Warren covered her first campaign in 1976 with a pad and pen. “In 1976, there weren’t as many reporters and there was no technology,” Warren noted. “Back in those days, I was writing one news story for a specific deadline that was somewhere in the vicinity of 6:30 to 9:30 at night. In my current duties, I have the ability to go into what I am writing, the Internet stuff, as many minutes as there are in the day.” But the Web site filing is only one of her duties. Her video files also appear on Tribune television stations, and she is writing a blog to go with her other reports. She still also files to the ink-on-paper Chicago Tribune.

Many presidential campaign cycles have been the showcases for some kind of transformative technology. This is the first cycle to truly be the platform for convergence. There are few reporters today who only file for a newspaper. Some days, I start with a television interview, followed by a radio interview, followed by feeding Warren’s blog, and then, finally, writing a story for the paper.

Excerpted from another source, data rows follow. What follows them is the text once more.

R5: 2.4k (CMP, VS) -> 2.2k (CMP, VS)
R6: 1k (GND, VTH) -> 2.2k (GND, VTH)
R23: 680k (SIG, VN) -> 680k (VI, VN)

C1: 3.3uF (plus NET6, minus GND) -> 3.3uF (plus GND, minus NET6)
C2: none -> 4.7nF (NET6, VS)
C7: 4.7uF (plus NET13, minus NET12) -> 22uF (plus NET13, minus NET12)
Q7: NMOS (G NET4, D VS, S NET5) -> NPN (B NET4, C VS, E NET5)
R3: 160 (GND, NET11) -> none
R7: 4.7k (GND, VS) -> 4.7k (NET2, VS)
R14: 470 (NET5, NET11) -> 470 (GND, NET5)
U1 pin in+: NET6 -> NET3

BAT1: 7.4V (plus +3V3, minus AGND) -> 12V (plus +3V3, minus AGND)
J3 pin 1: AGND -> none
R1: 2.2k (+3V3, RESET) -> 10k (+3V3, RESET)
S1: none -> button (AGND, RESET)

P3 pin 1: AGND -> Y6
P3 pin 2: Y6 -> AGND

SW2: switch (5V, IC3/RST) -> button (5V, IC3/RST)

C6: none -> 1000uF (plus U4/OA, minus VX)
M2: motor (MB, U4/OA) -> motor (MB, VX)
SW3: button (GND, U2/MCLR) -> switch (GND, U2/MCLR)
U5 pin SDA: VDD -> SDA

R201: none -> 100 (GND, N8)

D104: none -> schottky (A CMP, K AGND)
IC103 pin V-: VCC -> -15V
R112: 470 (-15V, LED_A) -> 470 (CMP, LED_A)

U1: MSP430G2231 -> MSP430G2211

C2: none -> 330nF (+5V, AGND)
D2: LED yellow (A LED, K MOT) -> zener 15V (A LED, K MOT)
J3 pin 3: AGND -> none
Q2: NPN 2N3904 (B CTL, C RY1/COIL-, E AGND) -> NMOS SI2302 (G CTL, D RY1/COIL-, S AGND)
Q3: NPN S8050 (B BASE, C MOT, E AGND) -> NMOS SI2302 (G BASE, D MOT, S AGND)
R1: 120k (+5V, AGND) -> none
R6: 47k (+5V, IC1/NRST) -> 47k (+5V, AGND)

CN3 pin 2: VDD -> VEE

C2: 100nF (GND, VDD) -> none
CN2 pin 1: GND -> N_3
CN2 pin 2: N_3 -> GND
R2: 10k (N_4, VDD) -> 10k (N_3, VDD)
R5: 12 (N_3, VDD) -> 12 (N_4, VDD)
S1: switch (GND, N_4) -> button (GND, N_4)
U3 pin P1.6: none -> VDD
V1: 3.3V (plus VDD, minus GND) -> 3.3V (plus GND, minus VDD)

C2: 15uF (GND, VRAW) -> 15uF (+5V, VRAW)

Campaigns know how to exploit the technology and the ways we use it. If Howard Dean makes an allegation at the start of a speech, John Kerry’s campaign can send a rebuttal via BlackBerry to reporters covering Dean, even before Dean’s speech is finished. In 1988, Michael Dukakis’s campaign claimed to have invented the concept of rapid response, but in those days that meant a round of phone calls or perhaps a broadcast fax. The practice evolved dramatically in Bill Clinton’s 1992 campaign. That same year, President Bush’s campaign could be reliably expected to respond, in kind, with the acid pens of Mary Matalin and Victoria Clarke, who produced an afternoon screed against Clinton and faxed it to newsrooms around the country. But those faxes often signaled the end of the news cycle for that day.

Connectivity has also brought some benefits to reporters. During the 2000 campaign, most reporters called campaigns to get a candidate’s schedule. Now they click through their e-mail to find it. “The positives are obvious: efficiency and flexibility,” said Jon Margolis, who was my mentor as a political writer for the Chicago Tribune and now covers politics as an avocation rather than an occupation. “With computers, a reporter doesn’t have to spend time and effort finding a phone, sitting or standing at it for 15 or 20 minutes while a receptionist at the other end locates a transcriber, and then reading his or her story to said transcriber, who often gets a word or two wrong. I remember quoting Ham Jordan telling an associate ‘smoke one for me,’ after Carter won the 1976 Florida primary, only to see it appear in the paper as ‘smoke won for me.’”

But merely because information pours forth with dramatically greater speed and scope does not necessarily mean that the words reveal a deeper level of coverage. It is possible to be hijacked by the technology if we are not careful. Now when I hear reporters complain that their Air Cards aren’t getting a signal in the Waterloo, Iowa area, I want to say, “Ever heard of a phone?”

Michael Tackett, Chicago Tribune associate editor in its Washington, D.C. bureau, also serves as the Tribune’s political editor.